A team of four Czech economists, brought together by Charles University many years ago, have for the first time ever managed to publish a social science study in one of the most prestigious scientific journals, Nature. They found that 90 percent of Czech medical doctors trust vaccines against Covid-19, yet most people think that doctors' opinions are split roughly 50-50. They also showed that simply informing about the broad consensus of experts is a simple, inexpensive and long-term way to increase vaccination rates in the population. Indeed, people's reluctance to be vaccinated often comes from the inaccurate belief that doctors themselves do not trust vaccines. This misperception is most likely caused by media, which, in an attempt to look objective, give equal space to extreme opinions without emphasizing their frequency and the majority opinion of experts.

What increases vaccination coverage? Facts!

"In February 2021, in cooperation with the Czech Medical Chamber, we conducted a large questionnaire survey among Czech doctors, involving 10,000 participants. We found that 89 percent of doctors trust the approved Covid-19 vaccines. At the same time, 90 percent of them had already been vaccinated or were planning to be vaccinated. Up to 96 percent of doctors would then recommend the vaccine to their healthy patients," summarizes Julie Chytilová.

At the same time, however, the longitudinal survey Life During a Pandemic conducted by authors in cooperation with PAQ Research showed that the public inaccurately believes that only 60 percent of medical doctors trust the approved vaccines and that only 57 percent of them want to be vaccinated. "We were surprised that such clear-cut findings documenting systematic misperceptions did not receive much media attention, so we decided to investigate this issue further and back up its importance with hard data," explains Michal Bauer.

Therefore, in March 2021, a randomly selected half of the respondents of the Life During a Pandemic survey were given the information that 90 percent of doctors trust vaccines and get vaccinated. The other half of the survey participants were not given this information. "This allowed us to credibly estimate the role that knowledge of the real views of the medical community plays in willingness to be vaccinated," says the study's co-author. Then, over the next nine months, the researchers tracked whether respondents got vaccinated.

"We found that providing information about expert consensus increased vaccination uptake by 4.5 percentage points. This means that the number of unvaccinated people decreased by approximately 15-20 percent.
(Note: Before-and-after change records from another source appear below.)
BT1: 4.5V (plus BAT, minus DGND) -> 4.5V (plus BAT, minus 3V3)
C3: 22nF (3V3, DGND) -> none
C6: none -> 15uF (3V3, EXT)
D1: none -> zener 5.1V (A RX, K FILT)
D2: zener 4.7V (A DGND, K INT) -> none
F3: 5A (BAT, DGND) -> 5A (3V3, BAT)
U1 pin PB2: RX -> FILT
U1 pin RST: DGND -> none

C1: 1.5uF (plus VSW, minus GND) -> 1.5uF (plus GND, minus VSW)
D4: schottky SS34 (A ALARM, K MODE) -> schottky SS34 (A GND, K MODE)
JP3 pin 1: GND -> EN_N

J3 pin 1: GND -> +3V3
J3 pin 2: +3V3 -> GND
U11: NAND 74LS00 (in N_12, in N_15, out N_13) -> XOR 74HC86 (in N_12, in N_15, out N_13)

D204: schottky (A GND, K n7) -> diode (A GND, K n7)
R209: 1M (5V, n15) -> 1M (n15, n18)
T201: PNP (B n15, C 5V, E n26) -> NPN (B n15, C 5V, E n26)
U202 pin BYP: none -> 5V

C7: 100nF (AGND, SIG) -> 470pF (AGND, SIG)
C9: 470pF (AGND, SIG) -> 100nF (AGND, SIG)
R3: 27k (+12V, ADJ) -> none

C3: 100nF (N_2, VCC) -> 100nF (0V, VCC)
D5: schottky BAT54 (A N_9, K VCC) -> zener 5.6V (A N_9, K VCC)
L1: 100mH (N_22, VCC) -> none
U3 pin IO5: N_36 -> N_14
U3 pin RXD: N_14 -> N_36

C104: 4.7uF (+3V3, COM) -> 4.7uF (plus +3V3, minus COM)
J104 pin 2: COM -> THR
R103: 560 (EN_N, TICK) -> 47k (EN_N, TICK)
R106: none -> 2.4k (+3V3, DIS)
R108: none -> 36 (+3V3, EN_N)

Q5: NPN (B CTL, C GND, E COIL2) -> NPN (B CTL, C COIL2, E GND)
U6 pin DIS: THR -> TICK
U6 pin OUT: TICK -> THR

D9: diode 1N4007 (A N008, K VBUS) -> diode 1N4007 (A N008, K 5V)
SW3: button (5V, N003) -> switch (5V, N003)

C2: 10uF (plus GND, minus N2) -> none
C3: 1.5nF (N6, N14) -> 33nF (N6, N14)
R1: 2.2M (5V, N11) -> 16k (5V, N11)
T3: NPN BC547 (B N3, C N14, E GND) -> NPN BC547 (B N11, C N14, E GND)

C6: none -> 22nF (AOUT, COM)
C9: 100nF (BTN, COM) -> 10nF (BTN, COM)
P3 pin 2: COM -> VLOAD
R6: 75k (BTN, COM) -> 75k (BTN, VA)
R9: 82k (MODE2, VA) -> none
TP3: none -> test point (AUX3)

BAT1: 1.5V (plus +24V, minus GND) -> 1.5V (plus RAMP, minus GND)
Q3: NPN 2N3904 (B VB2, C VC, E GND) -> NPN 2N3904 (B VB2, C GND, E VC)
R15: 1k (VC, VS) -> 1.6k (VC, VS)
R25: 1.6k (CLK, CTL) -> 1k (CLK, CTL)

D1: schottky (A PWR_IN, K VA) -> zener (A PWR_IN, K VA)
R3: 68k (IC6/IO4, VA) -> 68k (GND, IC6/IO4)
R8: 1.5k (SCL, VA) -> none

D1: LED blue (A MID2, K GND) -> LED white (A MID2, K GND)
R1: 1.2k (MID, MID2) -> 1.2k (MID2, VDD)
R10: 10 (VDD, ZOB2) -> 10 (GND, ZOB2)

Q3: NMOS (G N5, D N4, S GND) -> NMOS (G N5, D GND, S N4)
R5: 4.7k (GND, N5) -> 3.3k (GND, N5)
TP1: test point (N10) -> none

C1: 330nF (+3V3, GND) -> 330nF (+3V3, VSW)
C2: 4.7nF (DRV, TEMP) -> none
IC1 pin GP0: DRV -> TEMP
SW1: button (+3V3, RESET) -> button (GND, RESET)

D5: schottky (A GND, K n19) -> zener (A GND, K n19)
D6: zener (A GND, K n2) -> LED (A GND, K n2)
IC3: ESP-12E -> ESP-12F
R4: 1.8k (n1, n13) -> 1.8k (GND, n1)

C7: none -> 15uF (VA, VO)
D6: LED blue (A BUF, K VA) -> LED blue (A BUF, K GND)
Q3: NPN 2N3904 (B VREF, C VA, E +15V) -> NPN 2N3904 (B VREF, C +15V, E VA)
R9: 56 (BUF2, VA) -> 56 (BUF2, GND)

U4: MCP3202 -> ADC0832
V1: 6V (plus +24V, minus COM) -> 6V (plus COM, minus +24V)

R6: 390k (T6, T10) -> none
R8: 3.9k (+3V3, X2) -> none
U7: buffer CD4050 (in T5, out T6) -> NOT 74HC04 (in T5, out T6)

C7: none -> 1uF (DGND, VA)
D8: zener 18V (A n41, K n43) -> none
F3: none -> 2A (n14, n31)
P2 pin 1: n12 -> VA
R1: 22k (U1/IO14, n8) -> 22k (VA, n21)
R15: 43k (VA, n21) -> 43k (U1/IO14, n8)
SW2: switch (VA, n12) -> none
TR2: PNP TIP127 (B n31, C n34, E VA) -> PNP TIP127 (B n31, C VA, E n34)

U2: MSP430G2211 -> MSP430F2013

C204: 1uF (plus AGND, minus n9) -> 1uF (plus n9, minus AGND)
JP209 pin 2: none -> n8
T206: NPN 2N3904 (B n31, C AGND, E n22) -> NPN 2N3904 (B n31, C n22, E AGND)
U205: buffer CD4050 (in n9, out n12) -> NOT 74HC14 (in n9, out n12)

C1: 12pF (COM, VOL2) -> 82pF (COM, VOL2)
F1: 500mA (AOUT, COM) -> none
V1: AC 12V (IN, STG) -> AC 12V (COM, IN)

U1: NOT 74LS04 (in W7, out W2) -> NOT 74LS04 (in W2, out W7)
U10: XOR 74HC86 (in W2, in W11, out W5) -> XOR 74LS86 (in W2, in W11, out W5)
Moreover, this one-time communication of the information had a stable and long-term effect - the higher willingness to be vaccinated persisted for at least nine months and contributed to increased interest in a third dose," Julie Chytilová explains, adding that they were surprised by the persistence of the effects. "We did not expect that a 'one-minute' reading of a short text about doctors' opinions could have such a significant impact even after nine months."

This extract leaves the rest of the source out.